DIFP was established in 1997 as a partnership between the Royal Irish Academy, the National Archives and the Department of Foreign Affairs, and publishes archival material relating to Irish foreign policy since 1919. Since 1998 it has done so in hard-copy volumes published every two years (after an interval these are made freely available online at www.difp.ie).
The series is arranged chronologically; each volume covers a discrete span of years, generally demarcated by the terms of governments. Volume XIII covers the tumultuous era from April 1965 to June 1969. The turmoil of the late 1960s in Europe, the United States and the Middle East is reflected in the documents published in the volume alongside issues closer to home like the beginning of the ‘Troubles’. But how does one go about pulling such a publication together?
Published editions of archival material have a long pedigree and are intended to make primary source material more easily and immediately accessible. DIFP is no different. The vast bulk of what is published in the series comes from the records of the Department of the Taoiseach and the Department of Foreign Affairs now held in the National Archives in Dublin (where DIFP is physically based), with material from other repositories also occasionally included. Documents in the volumes have already been released under the 30-year rule specified under the National Archives Act of 1986, though on rare occasions material has had to be declassified prior to inclusion.
DIFP operates on a two-year publication cycle, with the first year devoted to research, and the second to editing. But there are limits to what can be physically published, so what are we looking for when we start to go through what are often vast collections of material? The key word is ‘policy’. We are primarily looking for material that sheds light on how decisions were reached, and on what informed how policies were made. If we think of the information contained in the departmental files as percolating upwards to enable those decisions to be made, then we work our way back down through the chain of command.
The first items for inspection are cabinet minutes, which give an indication of what aspects of foreign policy were important enough to get the attention of the government. From there we look through the files of the Department of the Taoiseach, from where decisions usually emanated, followed by those of the secretary (now secretary-general) of the Department of External Affairs (it was only renamed Foreign Affairs in 1971). From there we work downward, weeding out repetition along the way, through the political and economic reports submitted to the secretary of the department by ambassadors, the ‘general registry’ headquarters files of the department in Dublin, and finally into the files of the individual missions and embassies, as sent back to the National Archives.
Over the course of the first year a cache of thousands of documents emerges. We photograph those that we think are candidates for publication, noting its metadata (such as sender, recipient and date sent), and rank it in terms of its likely importance. This collection is then whittled down by the project staff and the academic editors into a more manageable figure in the high hundreds. The documents now selected for likely inclusion are typed up, and we read out the document as typed against the original to check the accuracy of content. At the same time, we try to make the selection as comprehensive but tight as possible by editing it down even further: documents are cut in their entirety, and extraneous and incidental material is excised.
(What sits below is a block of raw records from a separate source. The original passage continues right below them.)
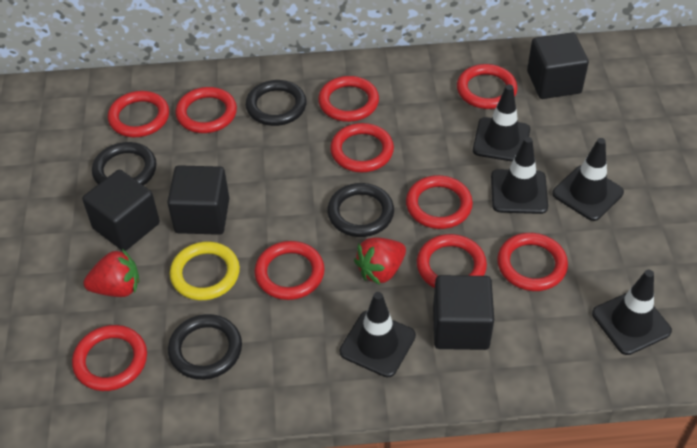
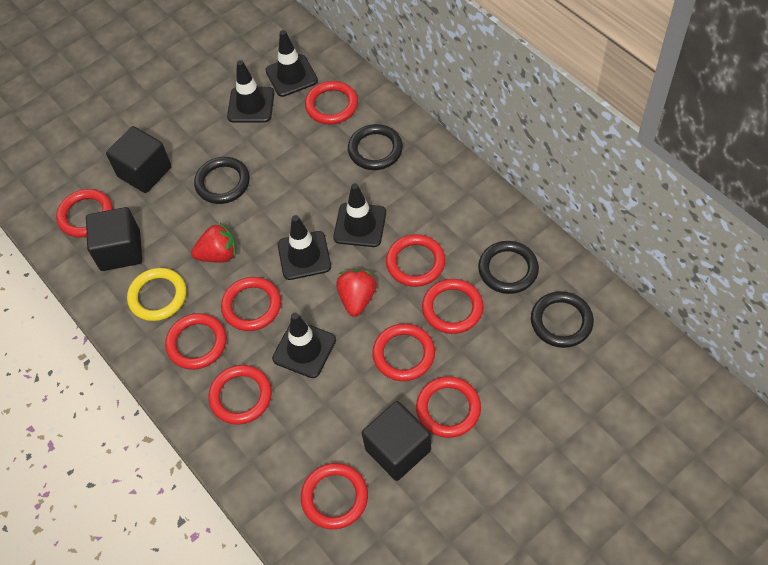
black cube: 4 -> 3

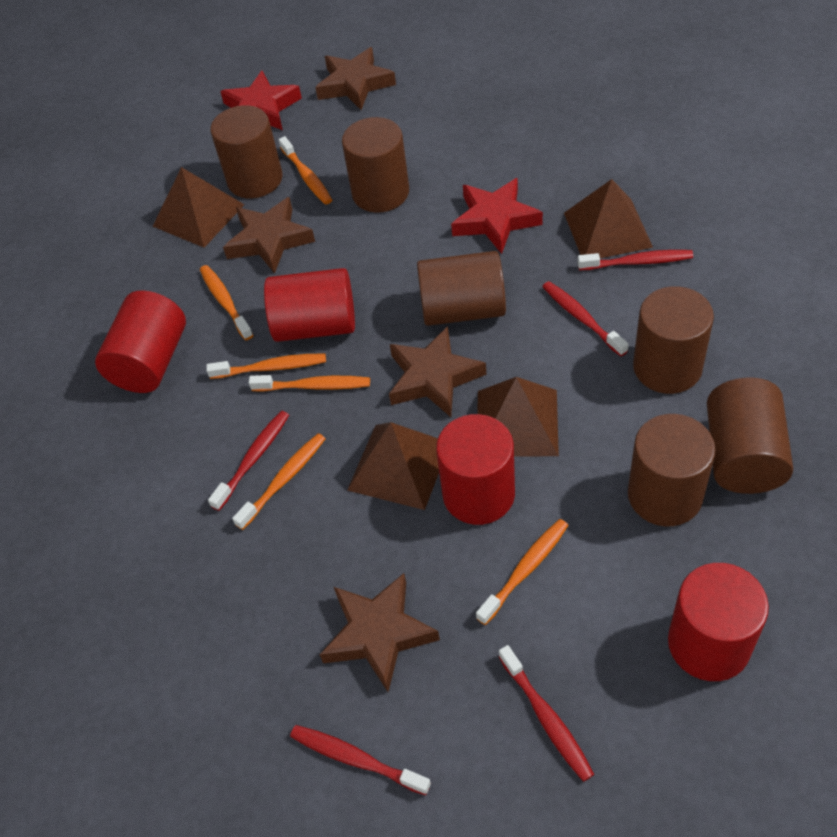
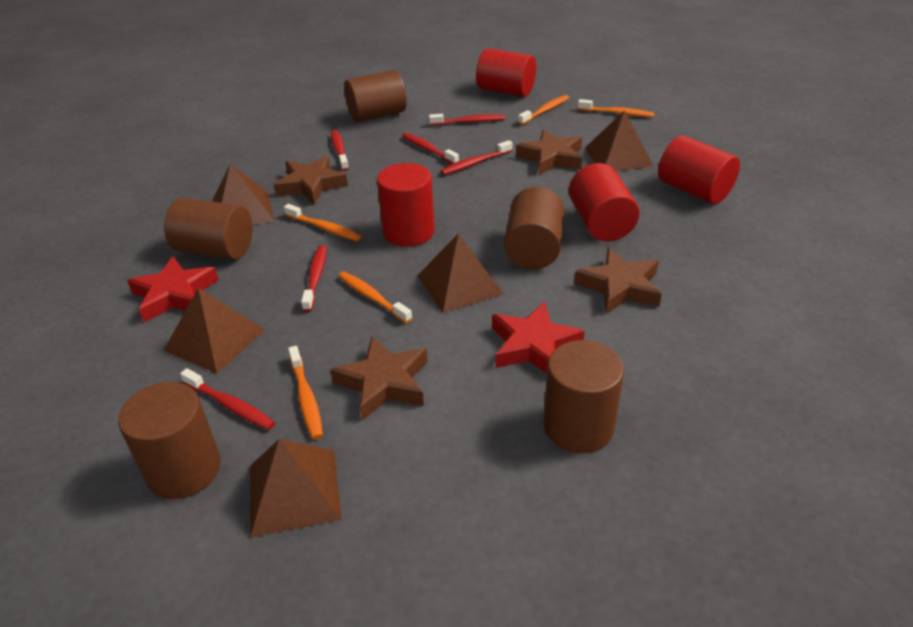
brown cylinder: 6 -> 5
brown pyramid: 4 -> 5
orange toothbrush: 6 -> 5
red toothbrush: 5 -> 6

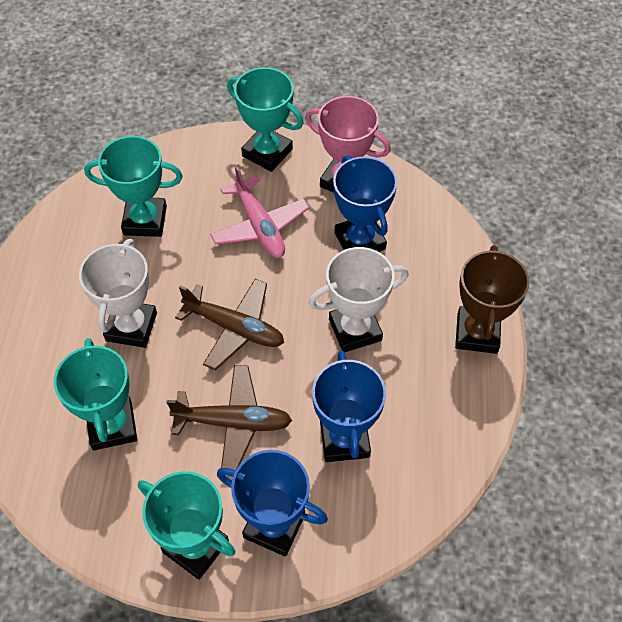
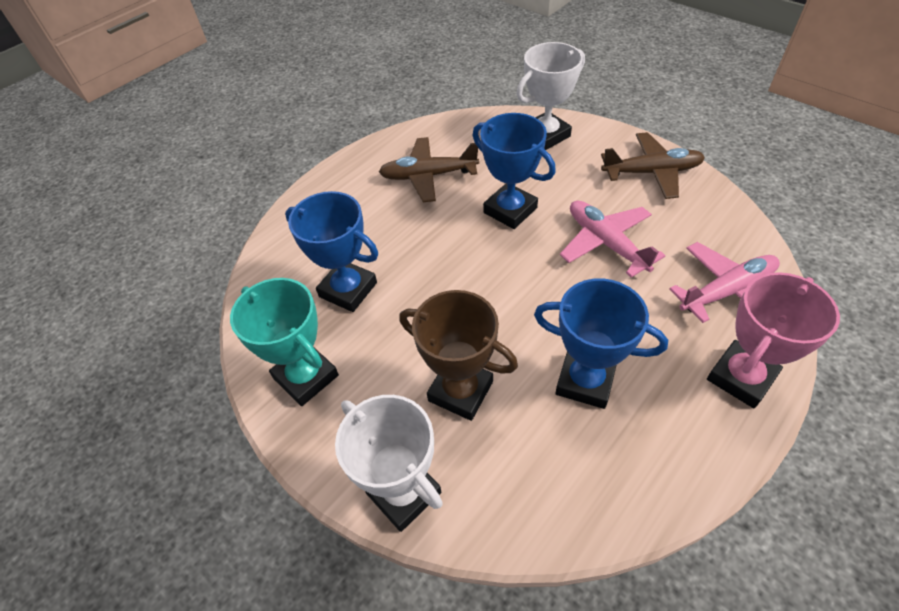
pink plane: 1 -> 2
turquoise trophy: 4 -> 1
Readers will see ‘[matter omitted]’ sprinkled throughout the volumes but this is never used to hide or excise sensitive material. The documents are in the public domain, so readers can check what we have omitted against the originals in the National Archives.
Then comes annotation. We need to explain what is referred in the documents via footnotes. This involves piecing together the world in which the documents were created. While these may be diplomatic documents, they cover a vast range of topics, and it would be fairer to describe the contents of the DIFP series as an exploration of Irish history through diplomacy rather than just diplomatic history. As a project publishing edited source material on late twentieth-century Irish history, DIFP is unique.
Finally, following the documents come the introduction, index, supporting material and preparation of selected facsimiles by the National Archives’ conservation department, after which, gentle reader, a DIFP volume makes its way into the world.
And then we start all over again. But in the meantime, Documents on Irish Foreign Policy, Vol. XIII: 1965-69 will be available from the Royal Irish Academy later this year.
John Gibney is Assistant Editor with the Documents on Irish Foreign Policy series.